Impresa di famiglia non riconosciuta per la convivente
Il caso esaminato oggi parte dalla richiesta avanzata in prima istanza al Tribunale da una donna avente una relazione sentimentale e di convivenza con un uomo deceduto, la quale aveva citato in giudizio i figli e i coeredi dello stesso chiedendo che venisse riconosciuta l’esistenza dell’impresa famigliare in cui la richiedente aveva lavorato con il compagno, suo convivente di fatto. Nello specifico la donna chiedeva di ottenere la liquidazione della sua quota, che le sarebbe spettata per il periodo in cui aveva lavorato nell’azienda di famiglia in qualità di partecipante all’impresa. Sia in primo grado che, successivamente, in secondo, I giudici respingono la richiesta sostenendo che il convivente di fatto non potesse essere considerato familiare agli occhi della legge, così come previsto dall’art. 230-bis, terzo comma, del Codice civile. La norma, infatti, prevede che “si intende come familiare:
- il coniuge;
- i parenti entro il terzo grado;
- gli affini entro il secondo;
Mentre, per impresa familiare, si intende quella in cui collaborano:
- il coniuge;
- i parenti entro il terzo grado;
- gli affini entro il secondo”.
Apparentemente, dunque, nessuno spazio per le convivenze di fatto, ed è proprio qui che entra in campo la Corte Costituzionale.

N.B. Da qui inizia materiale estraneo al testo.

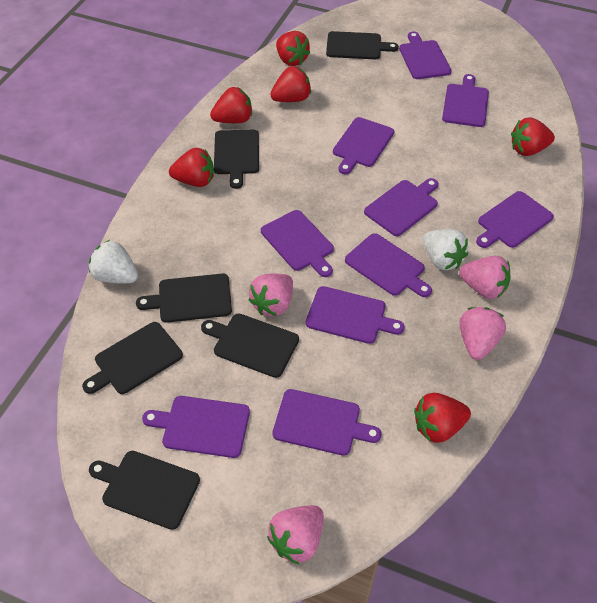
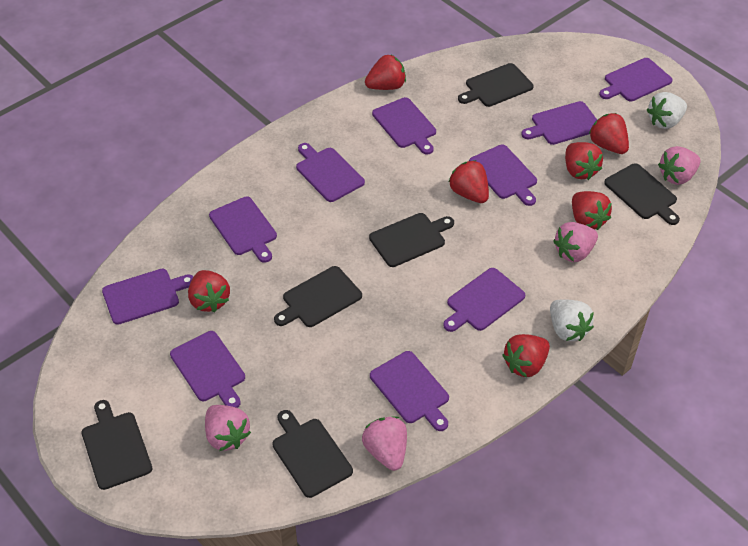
red strawberry: 6 -> 7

Impresa di famiglia anche per le convivenze di fatto
Per la Suprema corte, interpellata dalle Sezioni unite civili della Corte di Cassazione per fare luce sulla questione, il problema fondamentale sta nel fatto che ancora oggi vi è una “mancata considerazione delle mutate sensibilità sociali in materia di convivenza more uxorio, oltre che delle aperture della giurisprudenza sia di legittimità e sia costituzionale”. In sostanza, scrivono I giudici nella sentenza n. 148/2024, la legge ancora una volta non sa stare al passo con I tempi.
La Consulta evidenzia come sia a livello nazionale che europeo negli ultimi decenni la società sia profondamente mutata, motivo per cui è doveroso dare piena dignità anche alle famiglie composte da conviventi di fatto, a cui i diritti fondamentali devono essere necessariamente riconosciuti senza fare distinzione alcuna con le famiglie fondate sul matrimonio.
Per la Corte la mancata inclusione del convivente di fatto nell’impresa familiare è da ritenersi irragionevole essendo compito delle istituzioni la tutela del lavoro come strumento di realizzazione della dignità di ciascuno. Per questo motivo, continuano I giudici, è necessario ampliare la tutela dell’art. 230-bis del codice civile anche al convivente di fatto. Spiega la Corte Costituzionale che è da ritenere costituzionalmente illegittimo il 3° comma dell’art. 230-bis, essendo limitante per i conviventi di fatto, non inclusi nella definizione di impresa familiare. Tale limitazione, infatti, comporta il mancato riconoscimento:
– del lavoro nella famiglia;
– del diritto al mantenimento;
– dei diritti partecipativi inerenti alla gestione dell’impresa di famiglia.
Come ricorda la Suprema Corte, la disciplina dell’impresa familiare vuole specificatamente tutelare il lavoro familiare da intendere come “fattispecie intermedia tra il lavoro subordinato vero e proprio e quello gratuito, reso affectionis vel benevolentiae causa. La difficoltà per il prestatore di provare la subordinazione in siffatto contesto finiva prevalentemente per attrarre la prestazione nella fattispecie del lavoro gratuito, privo di effettiva protezione”, si legge nella pronuncia.
Vista la ratio della norma, lo scopo è quello di tutelare chi, in virtù del rapporto familiare con il titolare dell’azienda, lavora per lui avendo meno tutele di un dipendente qualsiasi: per questo motivo, spiegano i giudici, l’elencazione contenuta nel terzo comma dell’art. 230-bis c.c. deve prevedere (oltre ai soggetti legati da unioni civili, aggiunti nel 2016) anche i conviventi di fatto.
Nella sentenza si legge, infatti, che il convivente di fatto si trova nella stessa situazione dei familiari di sangue o acquisiti, per i quali “l’affectio maritalis fa sbiadire l’assoggettamento al potere direttivo dell’imprenditore, tipico del lavoro subordinato, e la prestazione lavorativa rischia di essere inesorabilmente attratta nell’orbita del lavoro gratuito”.
La palla passa ora al legislatore, che avrà il compito di adeguare alla Costituzione la normativa, tutelando anche quelle famiglie formate da una convivenza di fatto e non unite in matrimonio, perchè esistono e vanno protette come tutte le altre.